Located just southeast of the park, the 24,700-acre refuge is a haven for animal life. Thousands of elk summer in the Greater Yellowstone Ecosystem, the largest essentially intact natural area in the contiguous United States. In the winter, anywhere from 5,000 to 8,000 elk gather at the refuge. Home to the largest elk herd in the world, the area also supports a large herd of bison, as well as deer, moose, bighorn sheep, pronghorn and coyote, plus many small mammals and a variety of birds.
Although you can often see elk from the highway, your best bet for seeing them up close is to sign up for a sleigh ride.
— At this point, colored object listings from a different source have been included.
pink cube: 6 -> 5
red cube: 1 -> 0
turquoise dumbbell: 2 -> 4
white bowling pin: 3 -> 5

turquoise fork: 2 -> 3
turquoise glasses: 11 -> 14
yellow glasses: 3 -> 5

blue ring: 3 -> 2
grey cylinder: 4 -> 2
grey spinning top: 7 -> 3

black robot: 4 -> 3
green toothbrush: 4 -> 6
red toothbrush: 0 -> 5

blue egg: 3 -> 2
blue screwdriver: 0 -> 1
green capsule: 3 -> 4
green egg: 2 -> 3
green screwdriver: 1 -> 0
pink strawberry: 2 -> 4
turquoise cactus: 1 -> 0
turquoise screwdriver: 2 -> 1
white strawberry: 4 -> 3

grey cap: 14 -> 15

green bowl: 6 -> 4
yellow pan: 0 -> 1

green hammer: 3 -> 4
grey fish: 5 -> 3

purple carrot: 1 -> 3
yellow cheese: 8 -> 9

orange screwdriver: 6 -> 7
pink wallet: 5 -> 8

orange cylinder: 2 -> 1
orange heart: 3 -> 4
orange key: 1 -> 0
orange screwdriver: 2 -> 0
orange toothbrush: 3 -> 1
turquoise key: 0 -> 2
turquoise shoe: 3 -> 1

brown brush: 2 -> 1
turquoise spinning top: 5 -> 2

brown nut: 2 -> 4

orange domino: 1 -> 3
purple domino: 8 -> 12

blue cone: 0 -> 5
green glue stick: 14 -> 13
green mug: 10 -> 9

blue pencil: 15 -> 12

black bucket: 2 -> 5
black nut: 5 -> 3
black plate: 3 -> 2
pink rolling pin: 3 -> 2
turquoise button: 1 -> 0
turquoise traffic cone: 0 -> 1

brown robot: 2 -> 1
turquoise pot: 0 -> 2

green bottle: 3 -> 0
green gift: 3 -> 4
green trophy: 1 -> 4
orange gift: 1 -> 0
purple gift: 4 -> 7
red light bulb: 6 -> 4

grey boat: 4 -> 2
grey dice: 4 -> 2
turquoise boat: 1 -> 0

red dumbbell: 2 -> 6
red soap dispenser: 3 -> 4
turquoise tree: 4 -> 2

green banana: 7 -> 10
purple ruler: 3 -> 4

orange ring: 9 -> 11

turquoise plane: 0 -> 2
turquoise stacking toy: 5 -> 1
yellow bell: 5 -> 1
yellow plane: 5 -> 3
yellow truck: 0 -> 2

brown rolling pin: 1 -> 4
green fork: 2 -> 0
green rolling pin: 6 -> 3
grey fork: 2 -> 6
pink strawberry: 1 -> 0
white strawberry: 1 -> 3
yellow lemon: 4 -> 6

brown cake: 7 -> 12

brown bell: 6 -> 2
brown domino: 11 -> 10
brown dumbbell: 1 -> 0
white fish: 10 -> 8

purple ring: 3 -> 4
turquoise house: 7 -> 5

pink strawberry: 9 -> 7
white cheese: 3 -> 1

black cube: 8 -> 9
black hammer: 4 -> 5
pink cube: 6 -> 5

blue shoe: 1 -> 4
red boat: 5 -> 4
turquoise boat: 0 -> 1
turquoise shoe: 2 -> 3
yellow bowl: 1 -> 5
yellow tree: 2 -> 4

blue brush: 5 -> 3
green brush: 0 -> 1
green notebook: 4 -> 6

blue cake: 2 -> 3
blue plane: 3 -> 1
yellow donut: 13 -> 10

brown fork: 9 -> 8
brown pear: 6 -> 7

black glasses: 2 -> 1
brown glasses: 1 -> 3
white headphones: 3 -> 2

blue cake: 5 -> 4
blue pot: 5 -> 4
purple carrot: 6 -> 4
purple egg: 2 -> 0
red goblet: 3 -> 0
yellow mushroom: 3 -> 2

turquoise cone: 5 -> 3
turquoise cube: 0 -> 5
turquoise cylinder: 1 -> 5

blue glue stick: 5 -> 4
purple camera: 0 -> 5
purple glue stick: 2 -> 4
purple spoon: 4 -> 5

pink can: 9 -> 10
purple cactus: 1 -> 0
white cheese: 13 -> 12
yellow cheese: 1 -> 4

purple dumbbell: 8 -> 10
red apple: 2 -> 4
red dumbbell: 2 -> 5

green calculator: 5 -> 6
On a minus-17-degree morning we bundled up and joined some others for a ride; we all smiled when we were handed warm blankets to drape over our laps. Two draft horses pulled the sleigh out on the refuge. Our guide told stories as we made our way. It was an awesome experience to be so close to the elk — in our case, a herd of bull elk — with the magnificent Tetons in the background. Purchase tickets at the Jackson Hole Greater Yellowstone Visitor Center in Jackson. Open 9 a.m. to 5 p.m. daily, sleigh rides operate from 10 a.m. to 4 p.m. and are closed Christmas Day.
For information call (800) 772-5386 or visit www.fws.gov/nationalelkrefuge If you want to spend time in the area, please note that in winter all Grand Teton campgrounds are closed, but you can park your RV near the Colter Bay Visitor Center for a small fee. Primitive winter camping exists, which means you will be camping on the plowed but snow-covered parking lot.